= Like product =

A “like product” describes the particular relationship in international trade law between two goods that are produced by two different trading nations. This concept is the foundation of the two central principles of the World Trade Organisation (WTO) system as outlined in the General Agreement on Tariffs and Trade 1947 (GATT): Most Favoured Nation (Article I) and National Treatment (Article III). If two products cannot be differentiated under the WTO system/GATT then the non-discrimination principle stipulates that a WTO trading member shall not discriminate between like products from different trading partners (giving them equally “most favoured-nation” status) and shall not discriminate between its own and like foreign products (giving them “national treatment”). In essence, if two products are found to be ‘like’ then the issue is whether the foreign product is treated less favourable than the domestic product or another foreign product.

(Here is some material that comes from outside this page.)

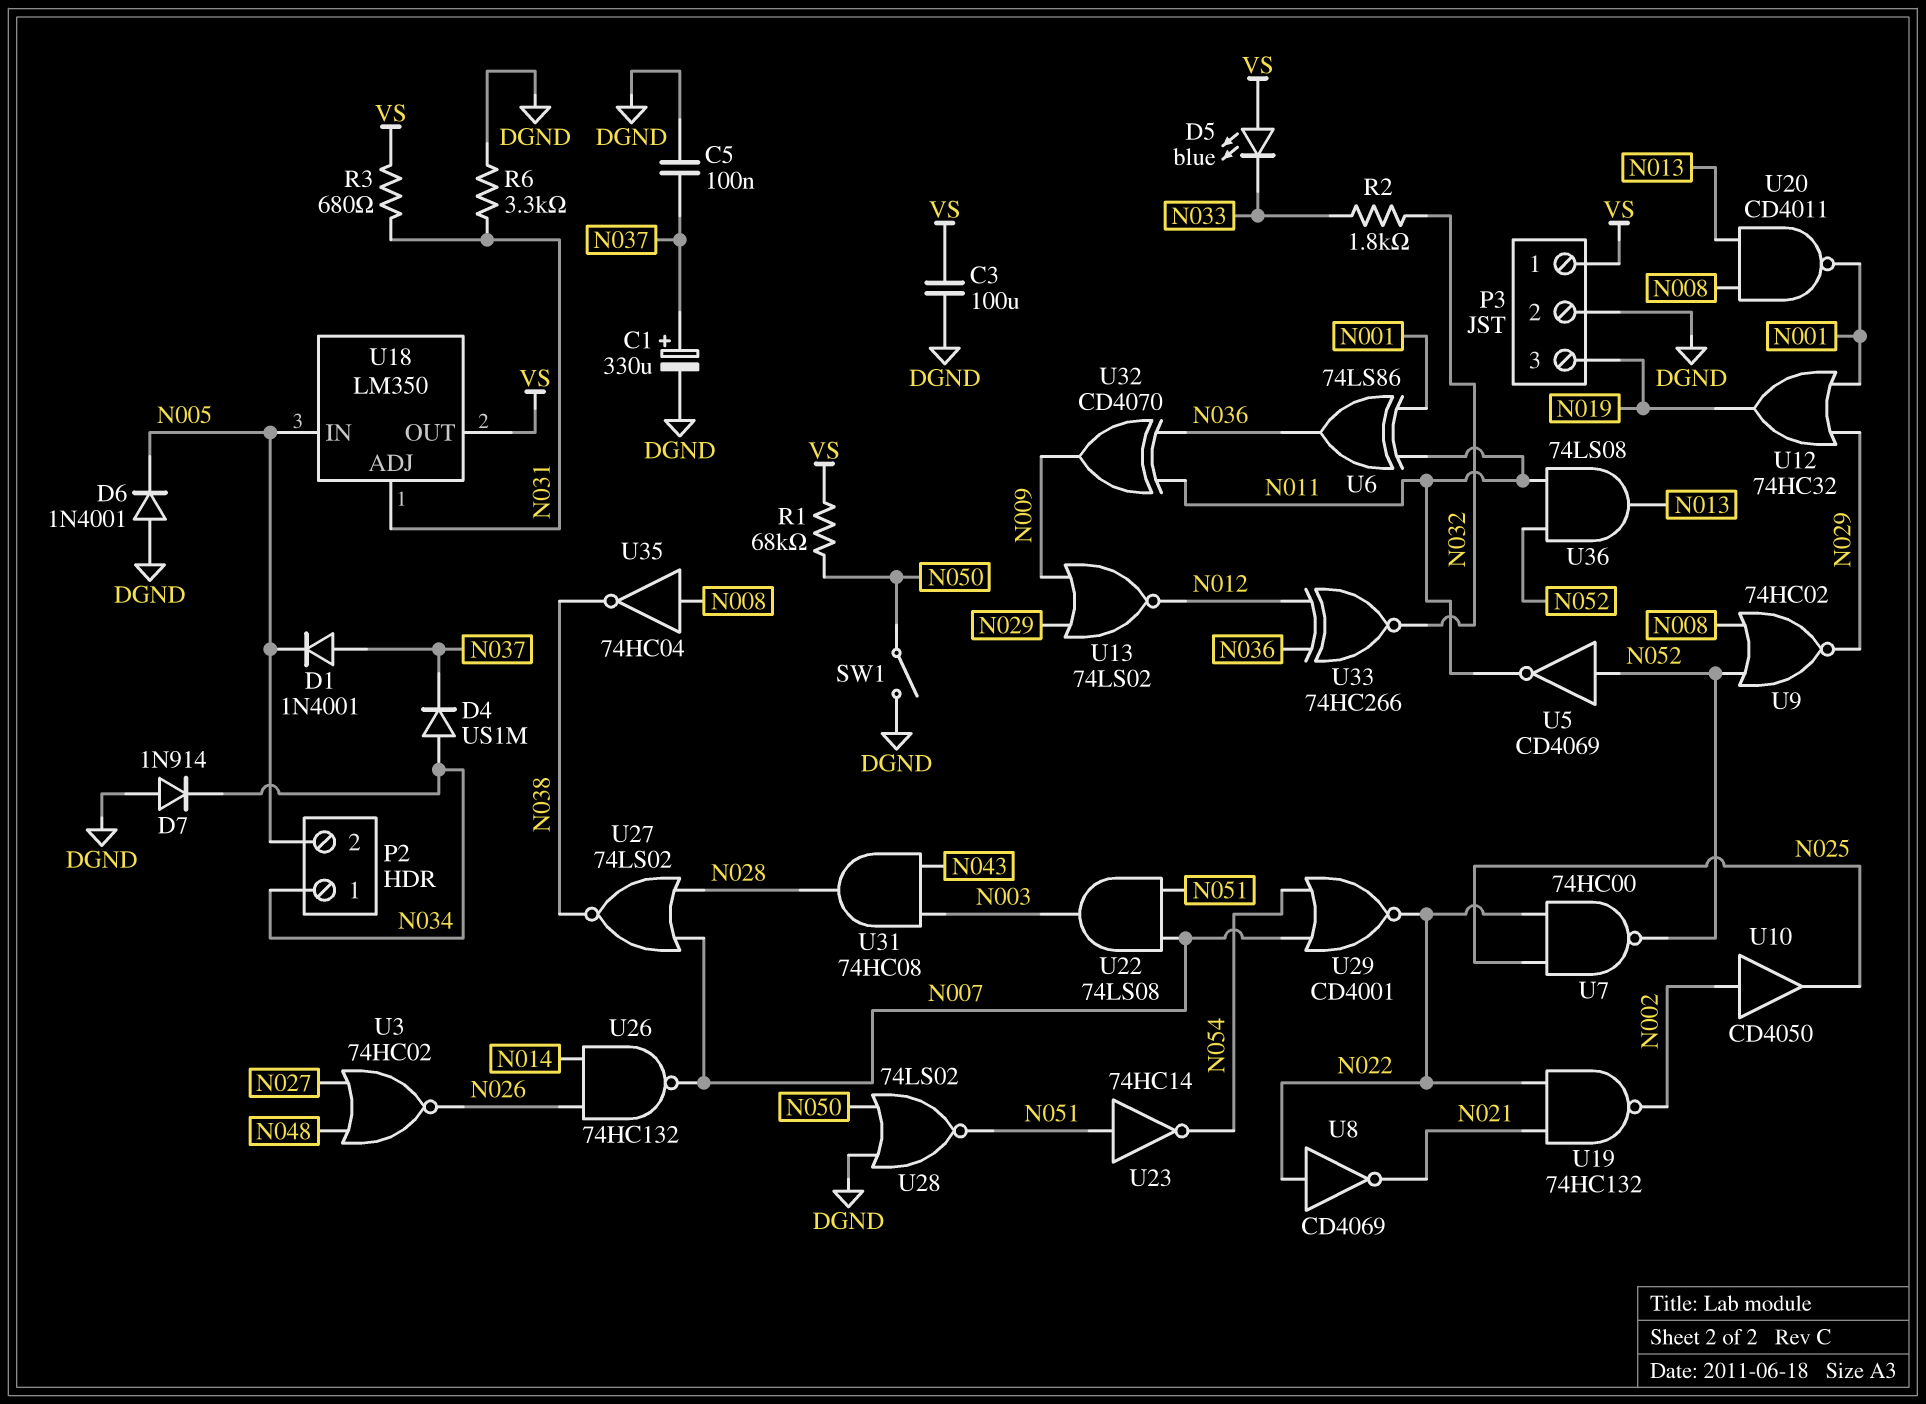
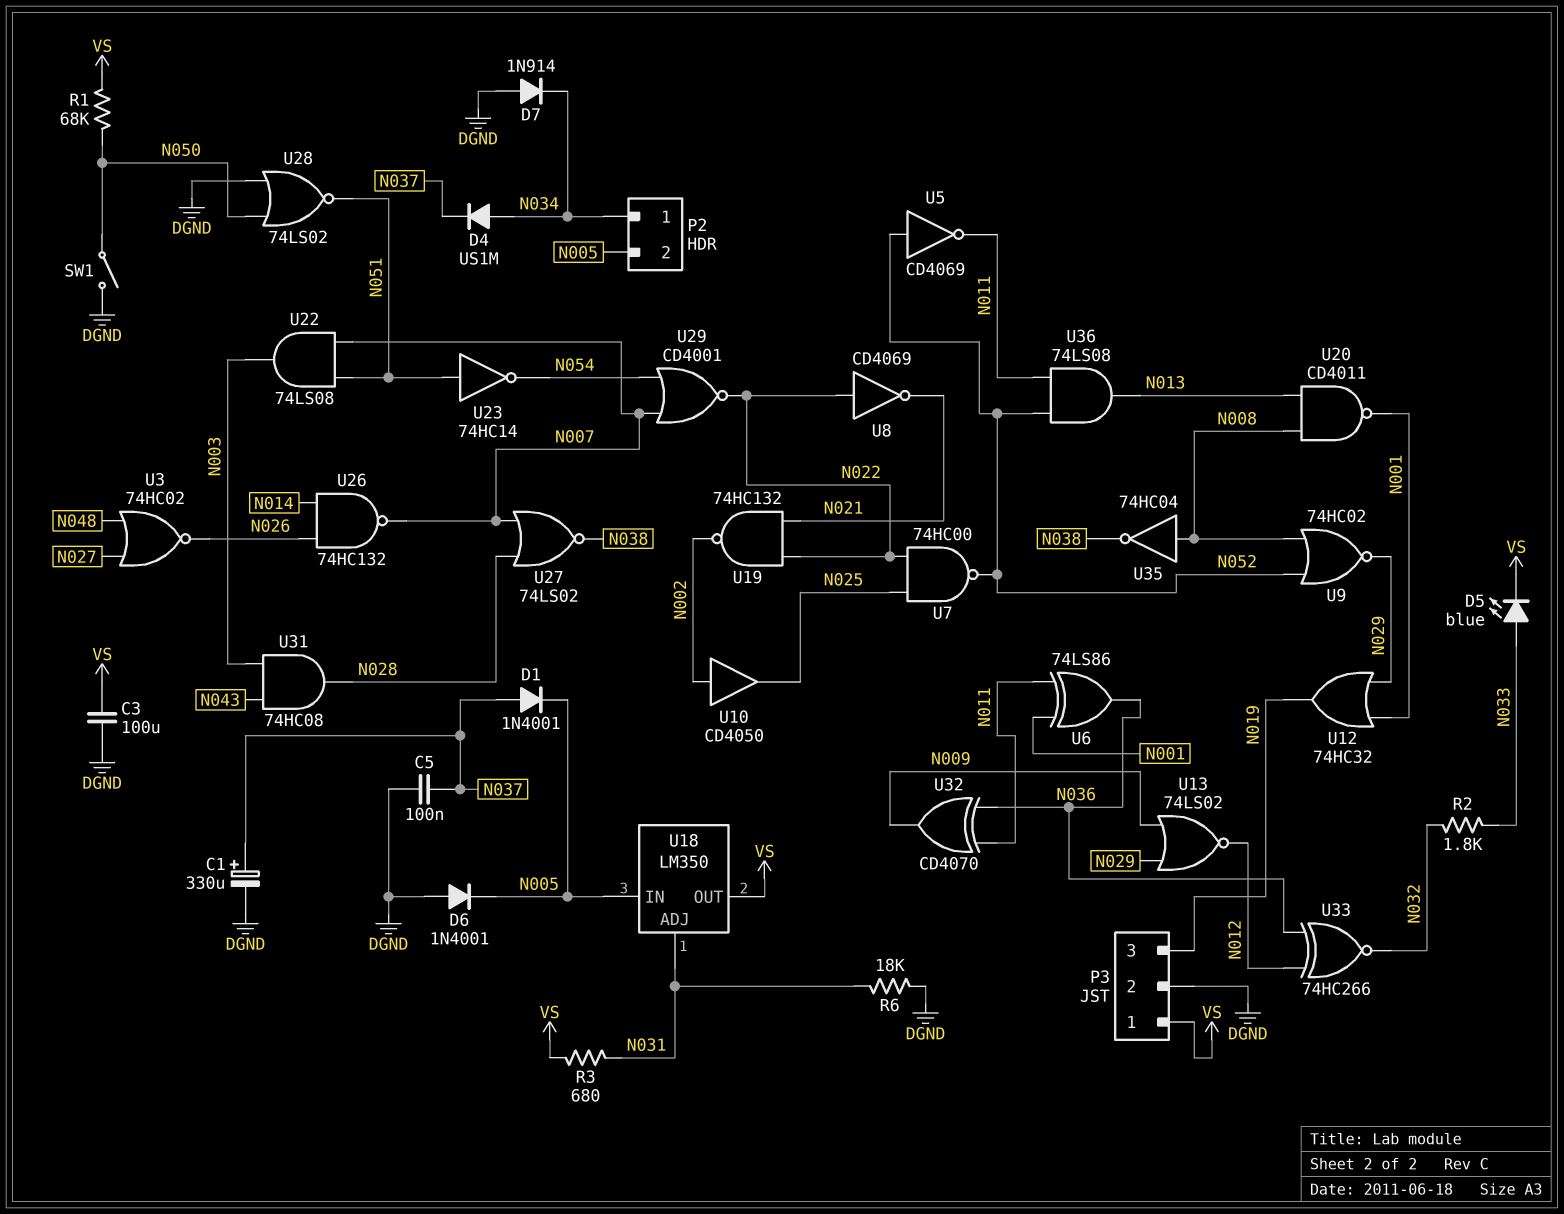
D5: LED blue (A VS, K N033) -> LED blue (A N033, K VS)
R6: 3.3k (DGND, N031) -> 18k (DGND, N031)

The definition of ‘like product’ has given GATT and WTO's appellate body and panels many interpretive difficulties. It has been difficult to apply this concept of ‘like product’ uniformly throughout GATT since contracting parties have never developed a general definition of “like product” for application to all provisions of GATT, therefore likeness should be assessed on a case-by-case basis. The Japan – Custom Duties, Taxes and Labeling Practices on Imported Wines and Alcoholic Beverages panel and appellate body gave an apt metaphor in its final report:

- "The concept of "likeness" is a relative one and evokes the image of an accordion. The accordion of "likeness" stretches and squeezes in different places as different provisions of the WTO Agreement are applied. The width of the accordion in any one of those places must be determined by the particular provision in which the term "like" is encountered as well as by the context and the circumstances that prevail in any given case to which that provision may apply".

== Characteristics ==

There are many criteria to define ‘likeness’; however, ‘likeness’ must be assessed on a case-by-case basis. One must describe the individual criteria with some care, and after that it is possible to talk about degrees of likeness within the boundaries of those criteria or characteristics. In Japan – Custom Duties, Taxes and Labeling Practices on Imported Wines and Alcoholic Beverages 1987 the panel offered up four criteria (this list is not a strict guideline, neither is it exhaustive):

- Physical characteristics: the greater the physical identity of two products the more likely it is that they are interchangeable,
- Functional likeness (end-uses): the extent to which two products do in fact perform the same function,
- Tariff applications
- Consumer tastes and habits: minor differences in taste and habits would not be enough to prevent a finding of likeness,

Other relevant elements:
- Substitutability: the extent to which consumers perceive two products as functionally equivalent, measured by the consumer’s willingness to substitute one for the other

Excluded criteria:
- Process and Production Methods: A notable example is the Tuna-Dolphin GATT Case (I and II).